LTE supports a very wide range of bandwidths (0.2 MHz for NB-IoT up to multiples of 20 MHz for carrier aggregation) and modulation rates.
Given the transmit power constraints on both sides of satellite-to-mobile, Starlink/T-Mobile will most likely be targeting the extreme low end on both bandwidth and modulation rates.
The website says text messages in 2024, voice and data starting in 2025, and IoT in 2026.
So it seems they have had the same thought on the usefulness for remote telemetry data.
I don't know a lot about LTE signals but given the distances to the satellite and wide coverage area each satellite is responsible for it makes sense that performance is significantly diminished compared to your local cell tower.
There's only a few thousand satellites up in orbit right now. Maybe 4000-5000? Half of them are on the other side of the planet at any given time... The service is already strained in a lot of areas.
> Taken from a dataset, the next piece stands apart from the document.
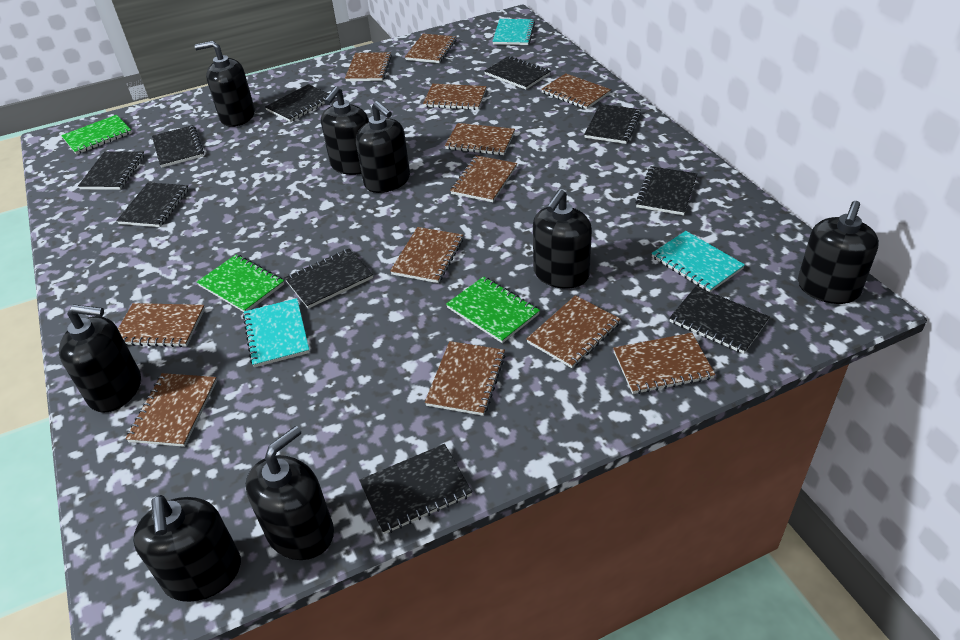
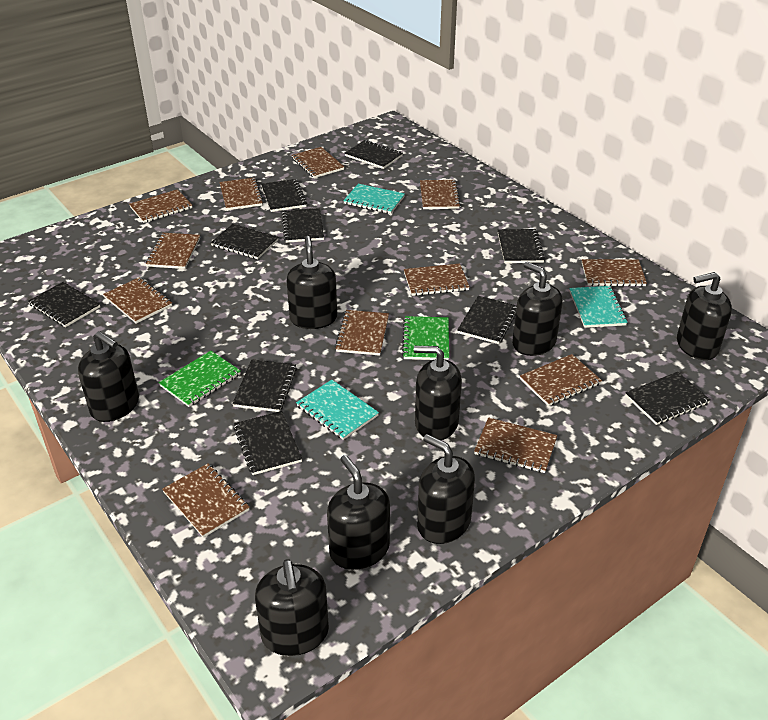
green notebook: 3 -> 2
It's not gonna be easy to give bandwidth to another few million phones.
Not just half, but most of them will be below the horizon at any point in time – their orbits are pretty low.
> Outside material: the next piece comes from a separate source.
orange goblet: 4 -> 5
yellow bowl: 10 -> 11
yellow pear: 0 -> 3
But since mobile phones don't really have directional antennas anyway (unlike Starlink terminals), having more than one satellite in sight above the horizon doesn't really help with capacity anyway. (You need steerable beams on both sides to make use of spatial multiplexing.)
I would've thought that an LTE tower would have more throughput, but I suppose they might need far more error correction than usual?